Feinstein begins his column by referring to former Virginia Tech quarterback Marcus Vick, who was kicked off the team after stomping on the leg of a University of Louisville player in the Gator Bowl. After being kicked off the team for bad behavior on and off the field (he was in trouble this past weekend for threatening three teenagers with a gun), Vick retorted: “It’s not a big deal. . . . I’ll just move to the next level, baby.” As Feinstein explains, Vick is almost surely right. Some professional team will sign him, bad behavior notwithstanding.
From his article:
And the truth is that if he can play, he’ll be welcome at the next level. Professional sports teams don’t care if you’ve been to jail, been stopped a hundred times for traffic violations, stomped on 10 opponents’ legs or made profane gestures at opposing fans (which Vick did at least once this season). They care if you can play. Period.

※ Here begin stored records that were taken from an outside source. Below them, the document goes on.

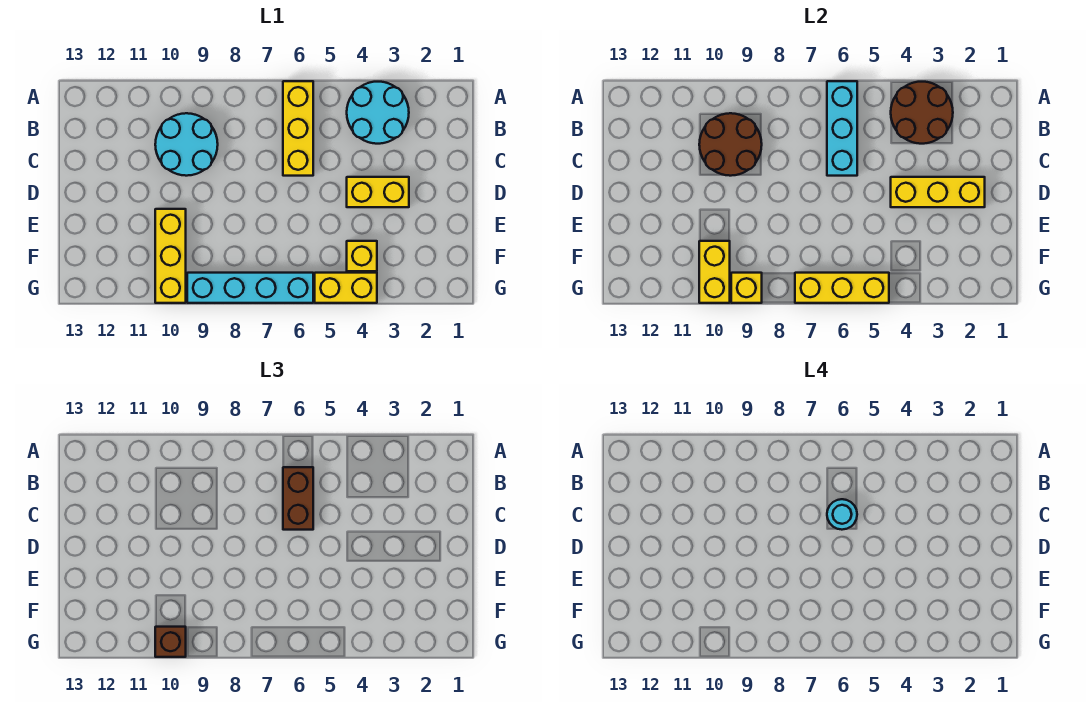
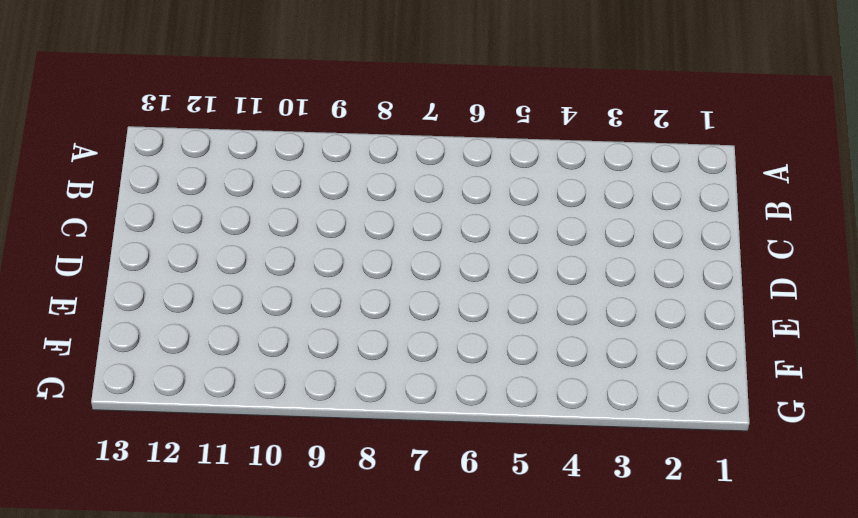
none -> cyan round brick A3:B4 level 1
none -> yellow brick A6:C6 level 1
none -> cyan round brick B9:C10 level 1

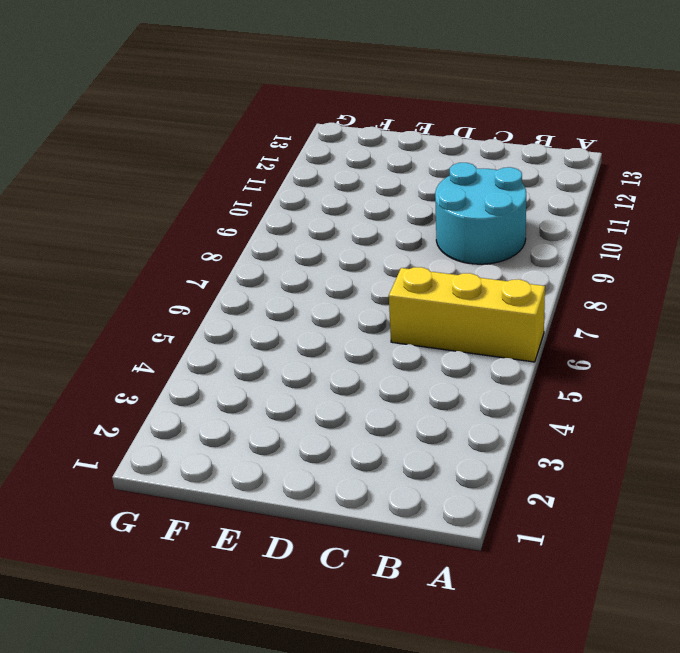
none -> cyan round brick A3:B4 level 1
none -> yellow brick D3:D4 level 1
none -> yellow brick E10:G10 level 1

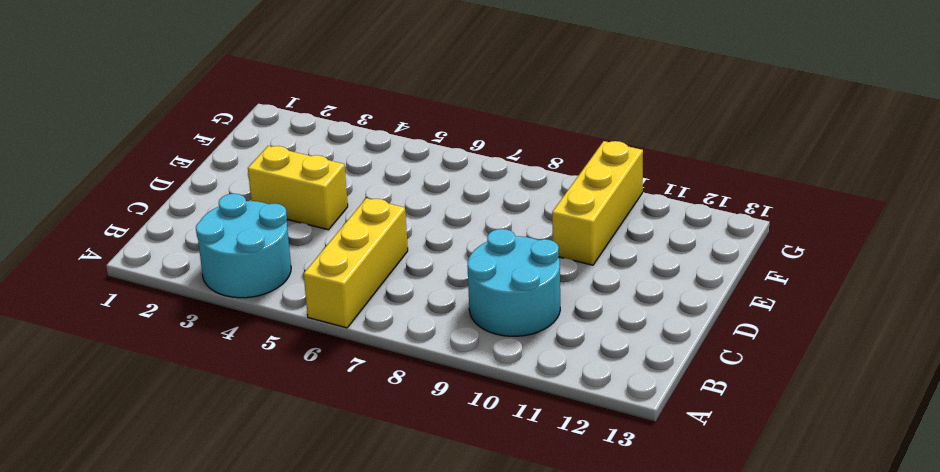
none -> yellow brick F4 level 1
none -> yellow brick G4:G5 level 1
none -> cyan brick G6:G9 level 1

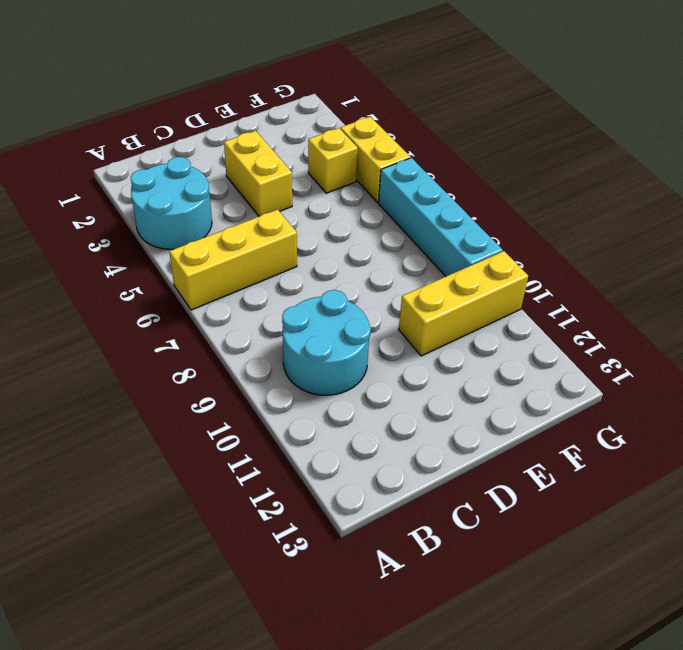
none -> brown round brick A3:B4 level 2
none -> cyan brick A6:C6 level 2
none -> brown round brick B9:C10 level 2

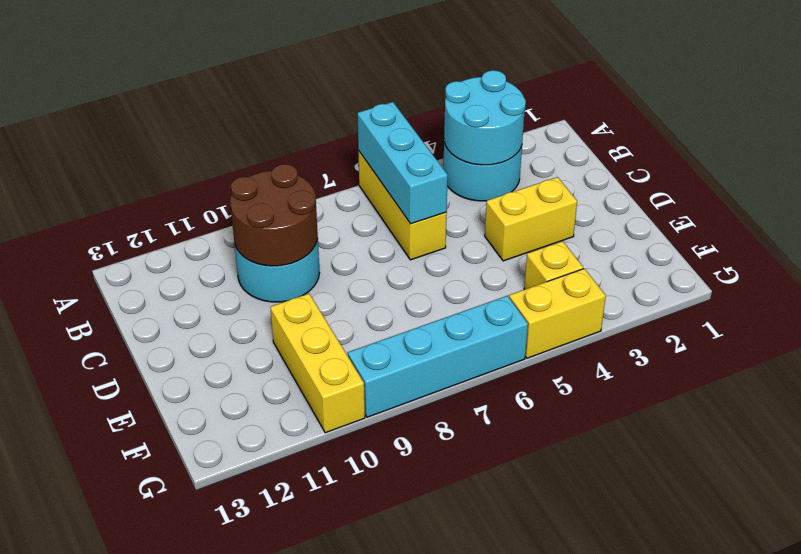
cyan round brick A3:B4 level 2 -> brown round brick A3:B4 level 2
none -> yellow brick D2:D4 level 2
none -> yellow brick F10:G10 level 2
none -> yellow brick G5:G7 level 2

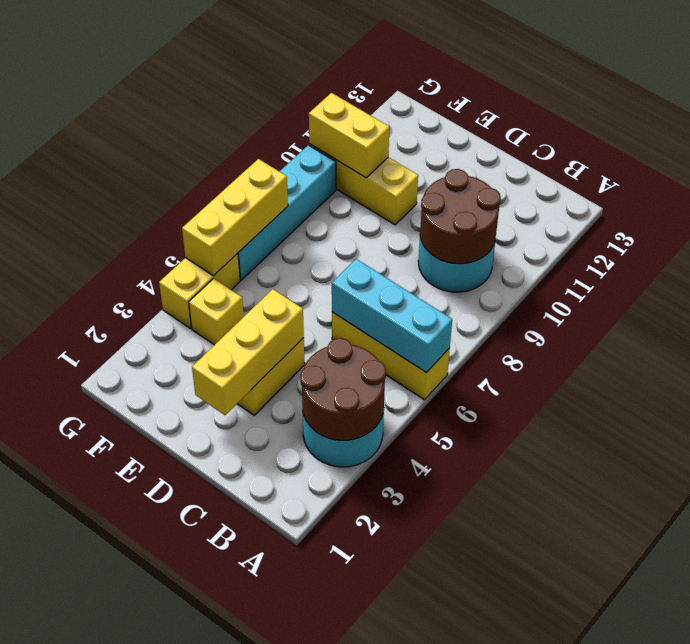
none -> yellow brick G9 level 2
none -> brown brick B6:C6 level 3
none -> brown brick G10 level 3

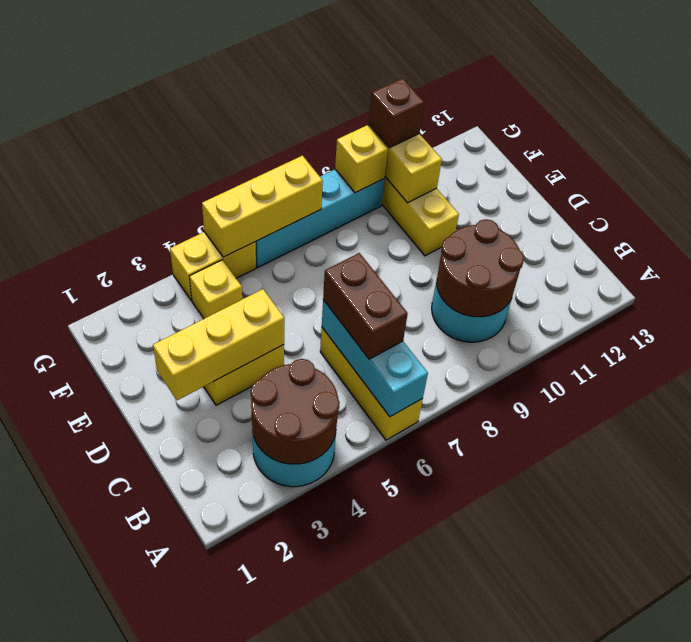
none -> cyan round brick C6 level 4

All of which brings us to an issue that goes well beyond the troubles of Marcus Vick. His story reflects a much larger problem at all levels of sports: the existence of a place that we might call, for want of a better term, “The Land of Never Wrong.”
This is where truly gifted athletes live. They are given second, third, fourth and 15th chances solely because of their talent. That’s why so many of them come to believe that rules and laws, even rules of decent behavior, don’t apply to them.
R. Albert Mohler Jr.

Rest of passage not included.